Anomalous origins of the coronary arteries have been described in siblings, ^[7] and a recent study suggested a higher incidence of asymptomatic anomalous coronary origins in first-degree relatives of patients with an anomalous coronary, raising the question of whether screening family members should be considered. ^[8]

In a large retrospective incidence study, coronary artery anomalies were found in 1% of adults and 0.9% of children. ^[9] Anomalous left circumflex artery was the most common anomaly in adults (25%). The majority of adults were asymptomatic; anomalous left coronary artery from pulmonary artery and myocardial bridges were the only anomalies responsible for anginalike symptoms in adults. In children, anomalous left coronary artery from the pulmonary artery was most common (48%), it was generally detected due to symptoms, and it always required urgent surgical treatment. ^[9]

Race-, sex-, and age-related demographics

No racial or sexual predisposition is known.

Anomalous origin of the LCA from the pulmonary artery presents in early infancy. Significant coronary anomalies usually result in symptoms or sudden death in older children or young adults.

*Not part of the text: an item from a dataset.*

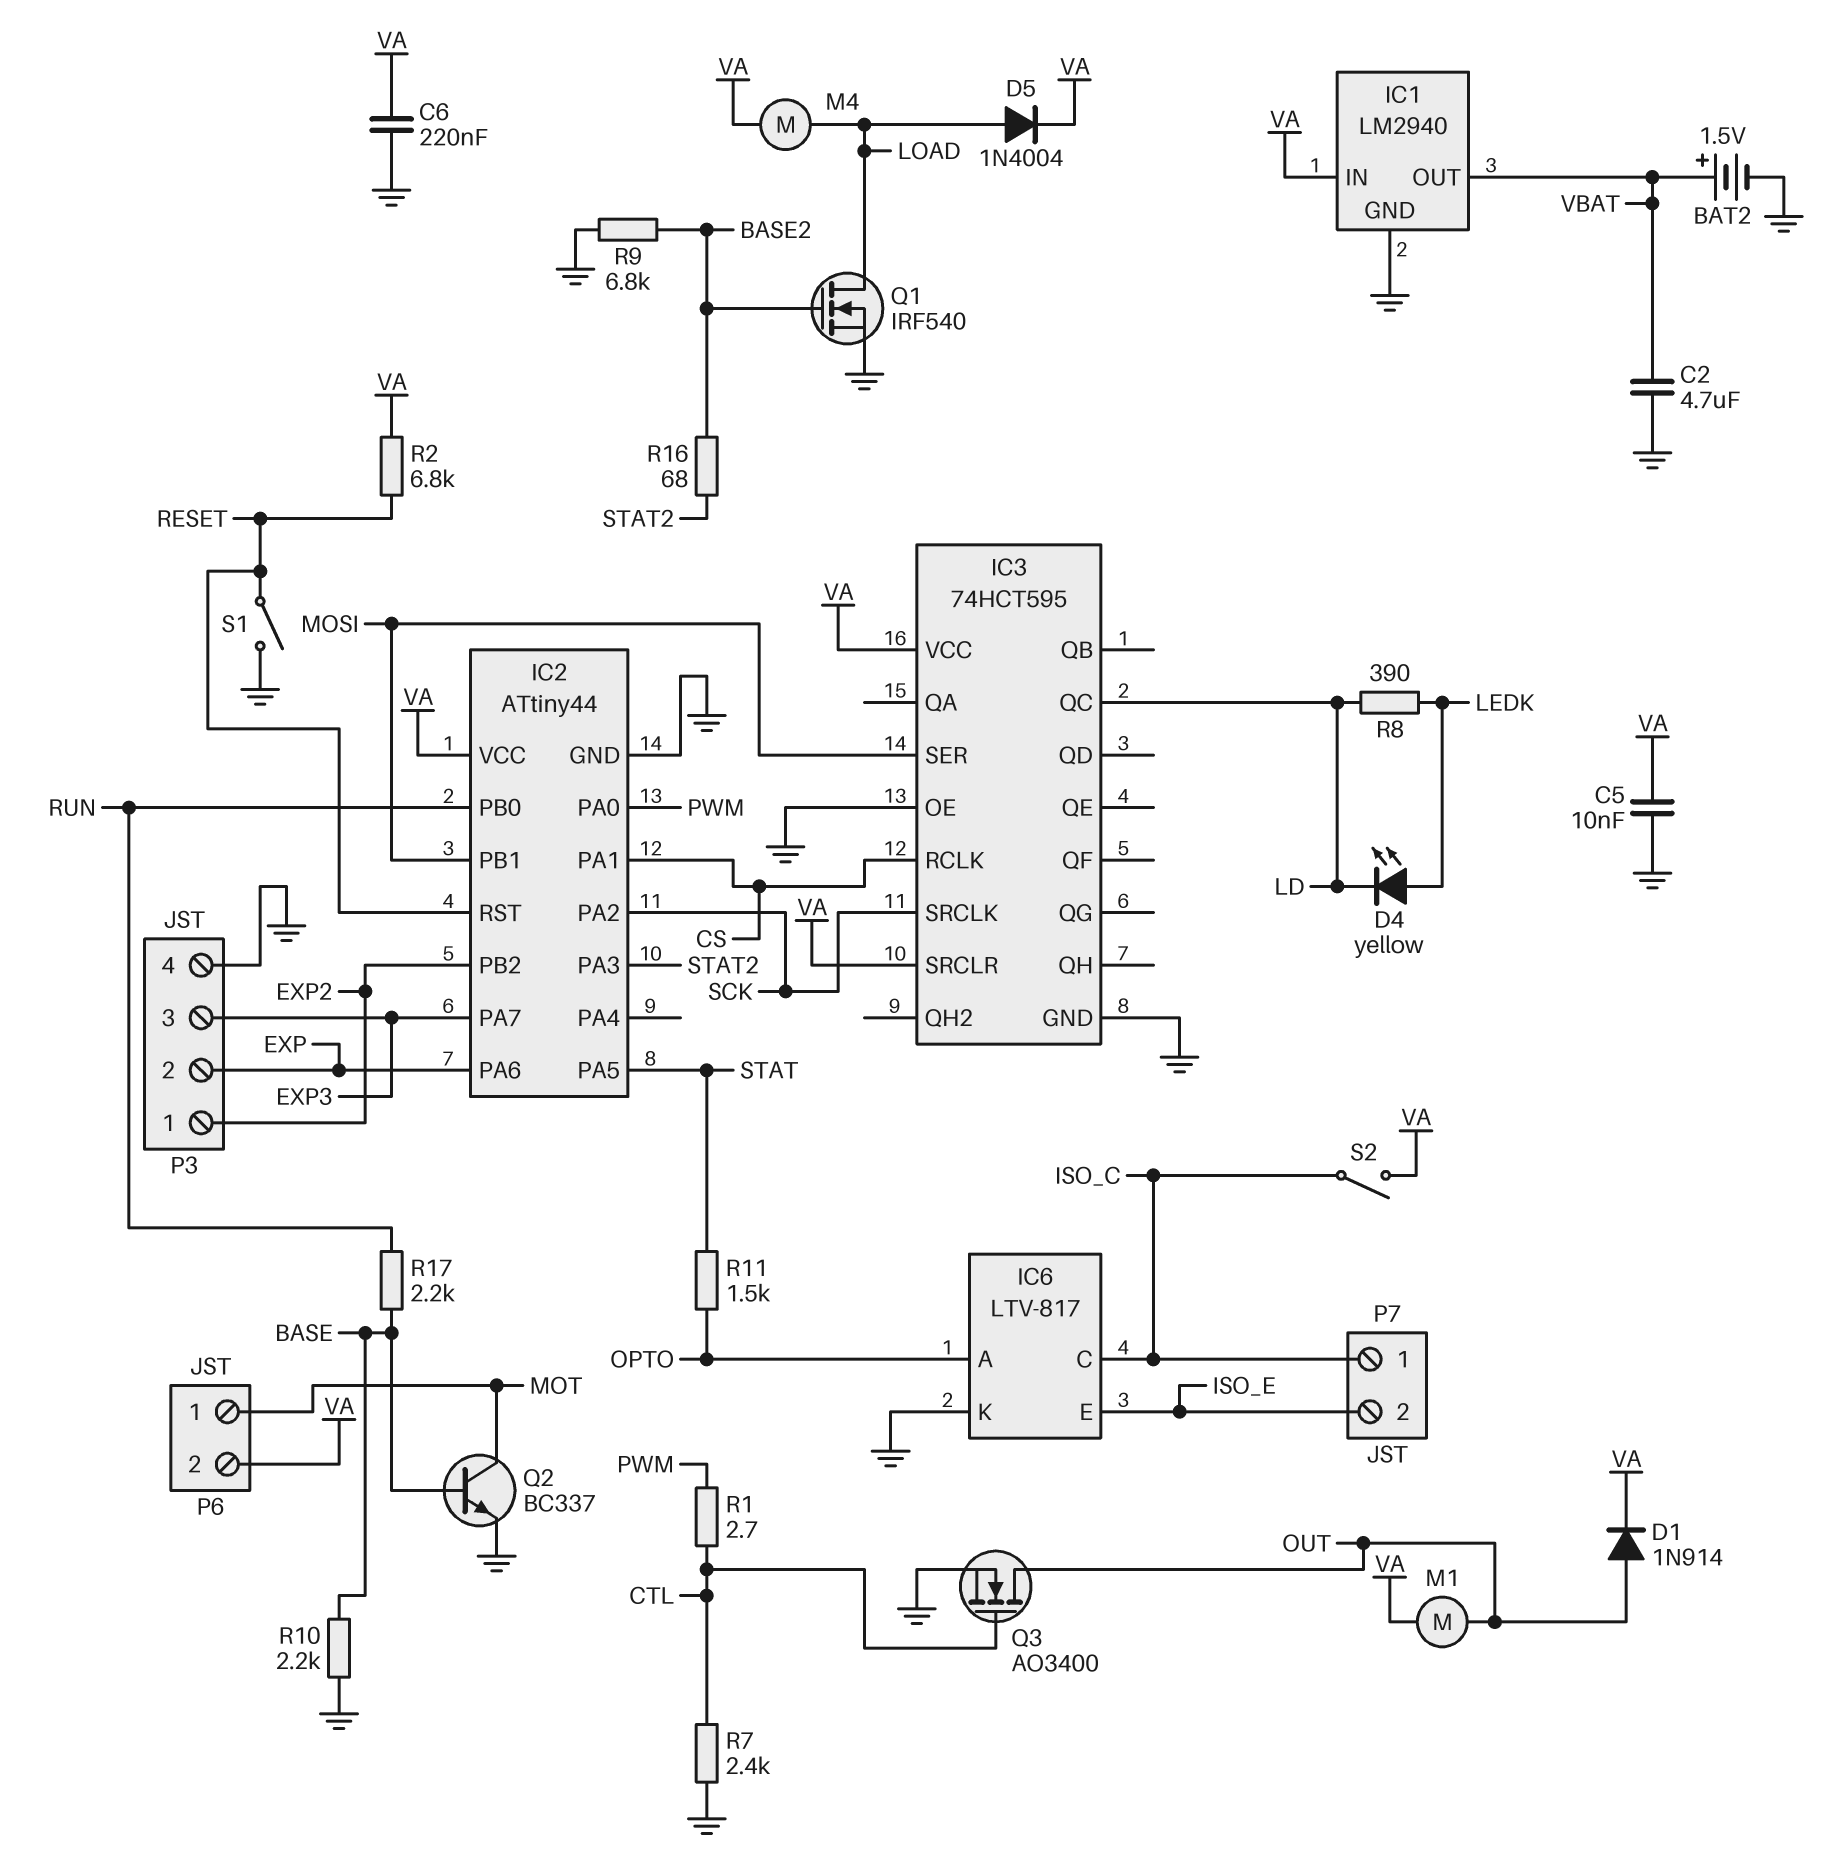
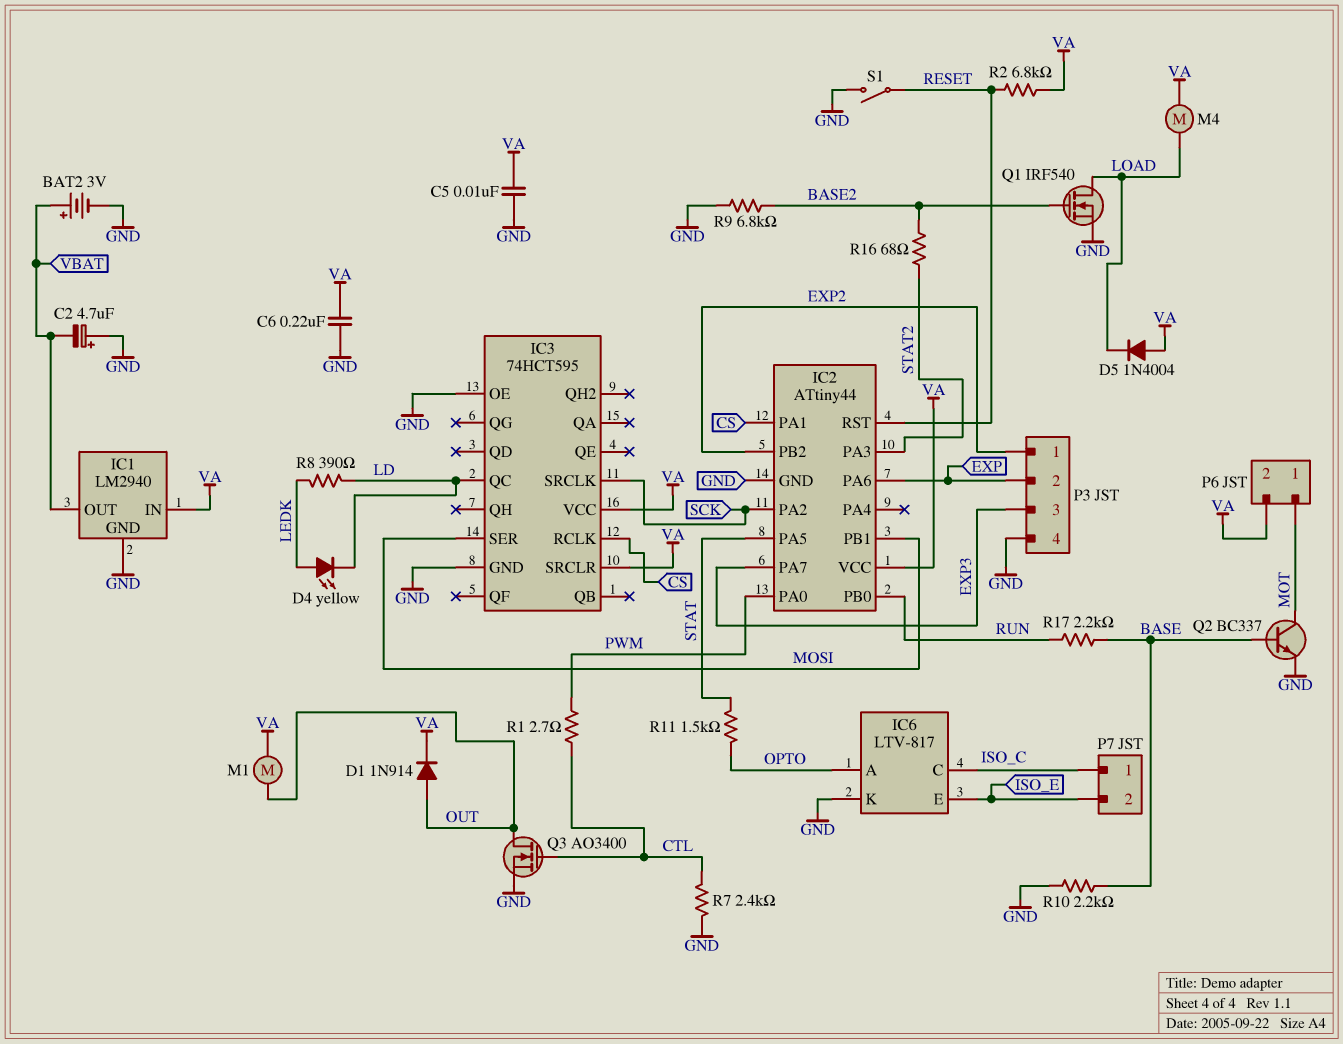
BAT2: 1.5V (plus VBAT, minus GND) -> 3V (plus VBAT, minus GND)
C2: 4.7uF (GND, VBAT) -> 4.7uF (plus GND, minus VBAT)
D5: diode 1N4004 (A LOAD, K VA) -> diode 1N4004 (A VA, K LOAD)
S2: switch (ISO_C, VA) -> none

Numerous incidental coronary anomalies may be detected at the time of coronary angiography in later adult life.

Morbidity/mortality

Many coronary anomalies are clinically silent and are recognized only at the time of autopsy. The incidence of incidental coronary anomalies at autopsy includes a single coronary artery in 0.024% and coronary arterial fistulae in 0.2%. After hypertrophic cardiomyopathy, coronary artery abnormalities are the second most common cause of sudden death in young athletes.